PRIMA DI NOI – ANTICIPAZIONI ULTIMI EPISODI CHE ANDRANNO IN ONDA DOMENICA 25 GENNAIO 2026 SU RAI 1
Le ultime puntate di Prima di noi, in onda domenica 25 gennaio 2026 in prima serata su Rai 1, promettono di essere un concentrato di emozioni fortissime, rivelazioni sconvolgenti e scelte destinate a lasciare il segno. La serie, che ha accompagnato il pubblico attraverso decenni di storia familiare, sociale e sentimentale, si avvia alla conclusione della sua prima stagione con due episodi carichi di dolore, amore e riconciliazione. Il nono episodio ci riporta nel 1975, in un momento di grande fragilità per Renzo, che si risveglia in ospedale dopo un evento drammatico. Qui scopre che il medico che si sta prendendo cura di lui è Luigi, una presenza che riapre ferite mai completamente rimarginate e che riporta alla luce legami profondi, fatti di silenzi, incomprensioni e affetto mai dichiarato. Intorno a lui, il mondo continua a muoversi, mentre ogni personaggio è chiamato ad affrontare la propria verità.
Uno dei fili narrativi più intensi riguarda Diana, il cui percorso personale raggiunge finalmente un punto di svolta. Grazie all’incontro con Sandra, Diana trova il coraggio di guardarsi dentro e di accettare la propria omosessualità, in un’epoca storica in cui amare liberamente non è affatto semplice. Il loro rapporto nasce in modo delicato, ma si trasforma presto in un amore autentico, capace di dare a Diana una forza nuova.
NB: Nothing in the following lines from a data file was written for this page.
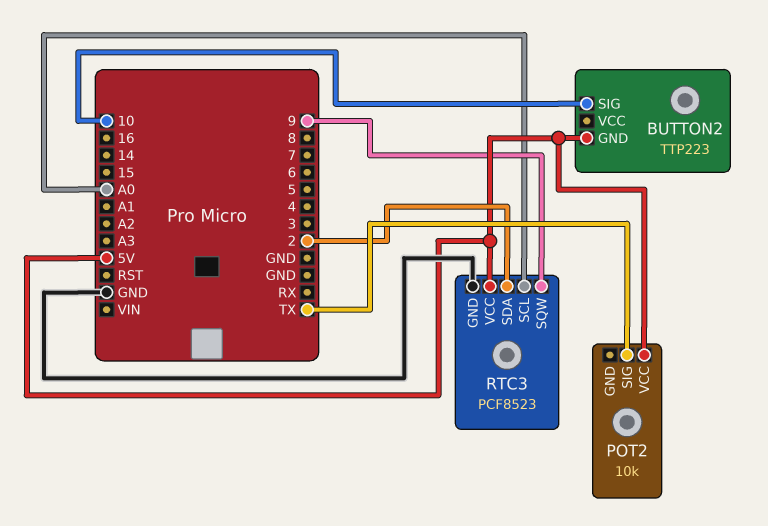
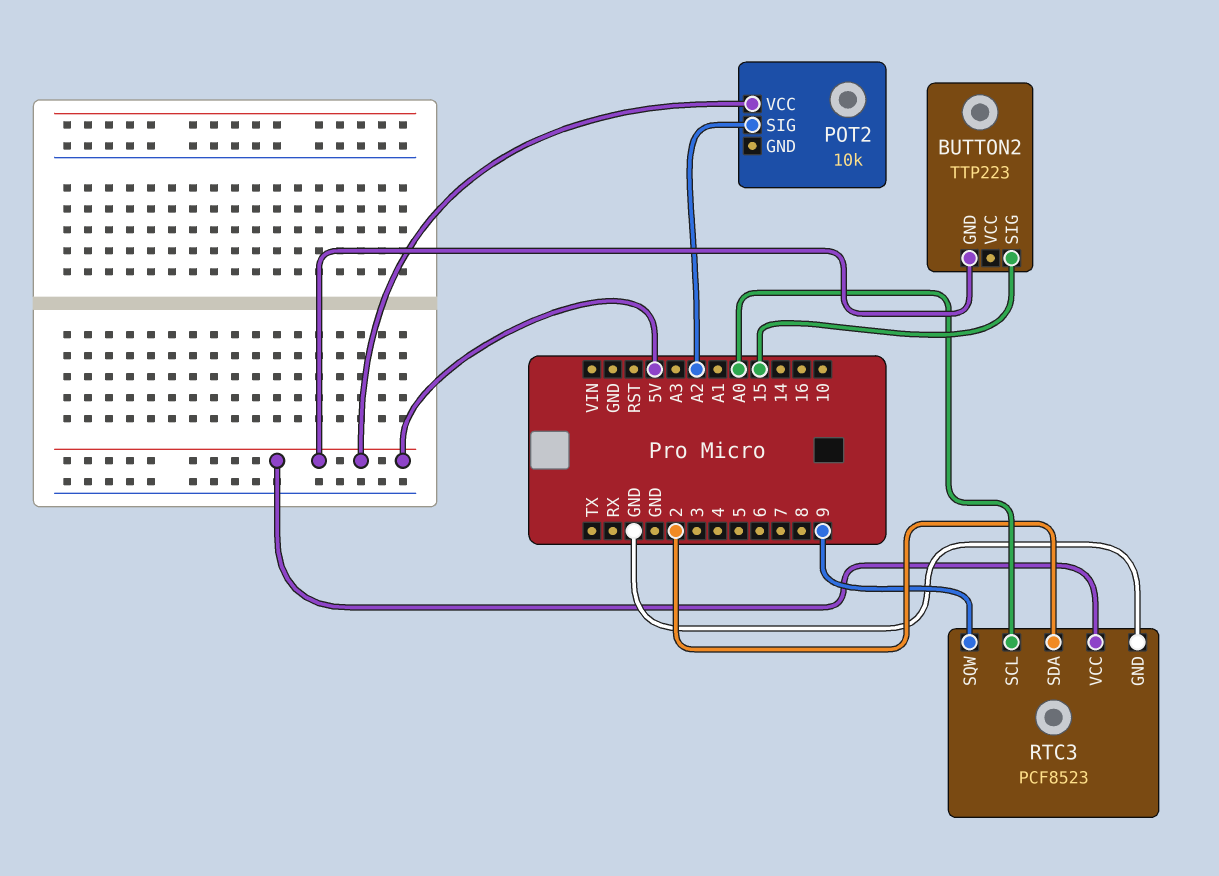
BUTTON2 pin SIG: 10 -> 15
POT2 pin SIG: TX -> A2

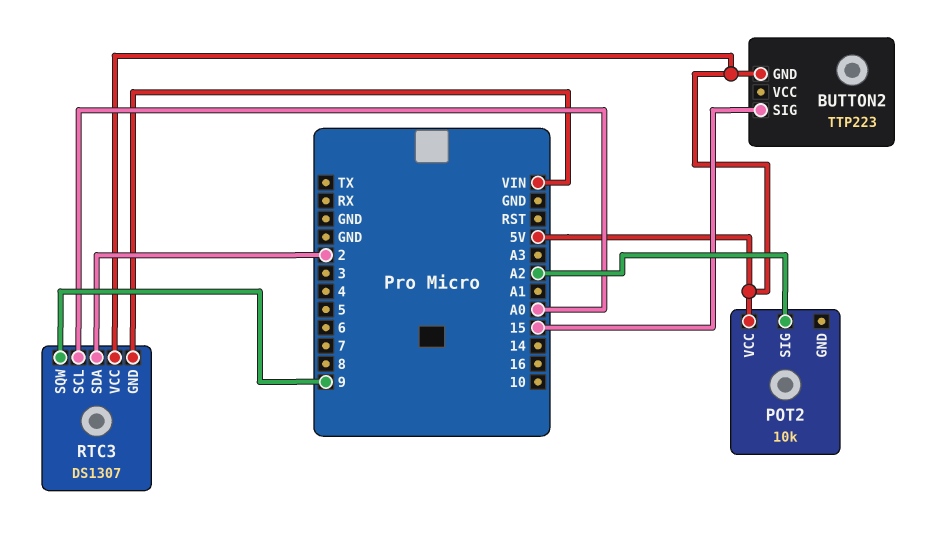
RTC3: PCF8523 -> DS1307
RTC3 pin GND: GND -> VIN

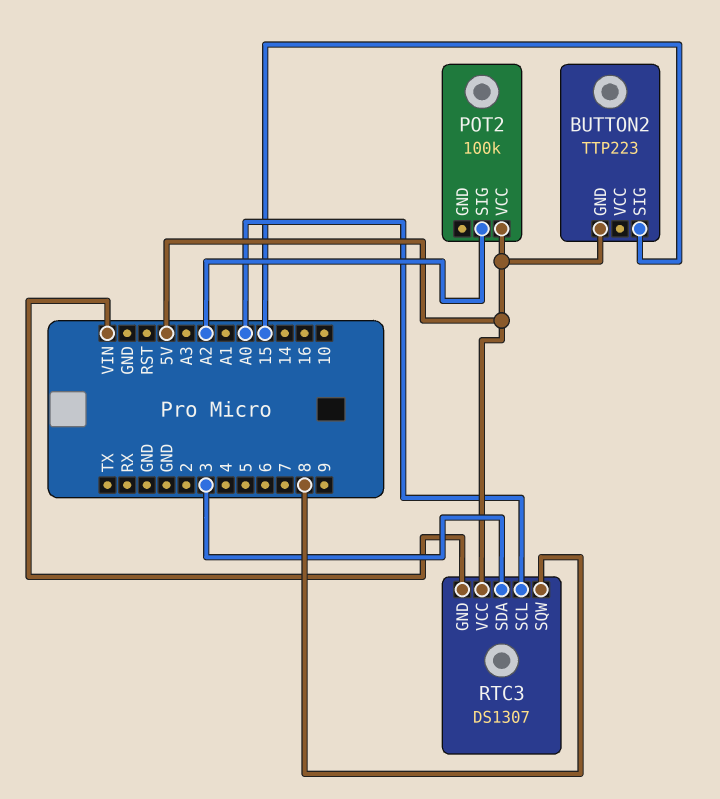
POT2: 10k -> 100k
RTC3 pin SDA: 2 -> 3
RTC3 pin SQW: 9 -> 8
Questa consapevolezza la porta a compiere un gesto tanto difficile quanto necessario: confessare al padre i propri sentimenti per Sandra. È una scena carica di tensione emotiva, in cui il timore del rifiuto si scontra con il bisogno di verità. Parallelamente, Libero sposa Marta e dalla loro unione nasce Nadia, un evento che sembra portare luce e speranza. Tuttavia, la felicità è fragile: Marta decide di partire per l’Africa, lasciando dietro di sé una famiglia appena nata e un vuoto che pesa come un macigno.
Nel frattempo, anche Gabriele è alle prese con i fantasmi del passato. Nel tentativo di riavvicinarsi a Davide, si ritrova coinvolto in una rivalità sportiva che assume contorni personali e dolorosi. La scoperta che l’allenatore dell’avversario è l’ex di Margherita riapre vecchie ferite e mette alla prova il suo equilibrio emotivo. Ogni confronto diventa uno scontro non solo sportivo, ma anche interiore, fatto di gelosie, rimpianti e parole mai dette. Tutto sembra convergere verso un punto di rottura, come se il destino stesse preparando il terreno per un cambiamento inevitabile. Il nono episodio si chiude lasciando lo spettatore sospeso, con la sensazione che nulla potrà più tornare come prima e che il prezzo delle scelte fatte stia per essere pagato.
Il decimo e ultimo episodio della prima stagione compie un salto temporale fino al 1978 e si apre con una scena devastante: il funerale di Nadia. La morte della bambina rappresenta una ferita profonda e insanabile, ma è anche il momento in cui la famiglia Sartori si riunisce, costretta a confrontarsi con il dolore più grande. Attorno a quella perdita, emergono silenzi carichi di significato, sguardi colmi di rimorso e parole che faticano a trovare spazio. È in questo clima di lutto che Luigi decide di confessare a Eloisa il vero motivo della sua partenza avvenuta anni prima. La verità, a lungo taciuta, apre finalmente la strada a chiarimenti sinceri e a una possibile riconciliazione, dimostrando come il tempo possa allontanare, ma anche offrire una seconda possibilità.
Il momento più potente e simbolico arriva quando Luisa legge una lettera scritta da Nadia. Quelle parole, cariche di innocenza e verità, diventano la chiave per svelare i segreti più oscuri della famiglia e ricostruire la vera storia dei Sartori. Il passato, con tutto il suo peso, sembra lentamente dissolversi, lasciando spazio a una nuova consapevolezza. Le ultime scene di Prima di noi non offrono risposte facili, ma invitano a guardare avanti, accettando le cicatrici come parte della propria identità. La serie si chiude così con un messaggio potente: solo affrontando la verità e il dolore è possibile immaginare un futuro diverso. Un finale intenso, commovente e profondamente umano, destinato a restare nel cuore del pubblico.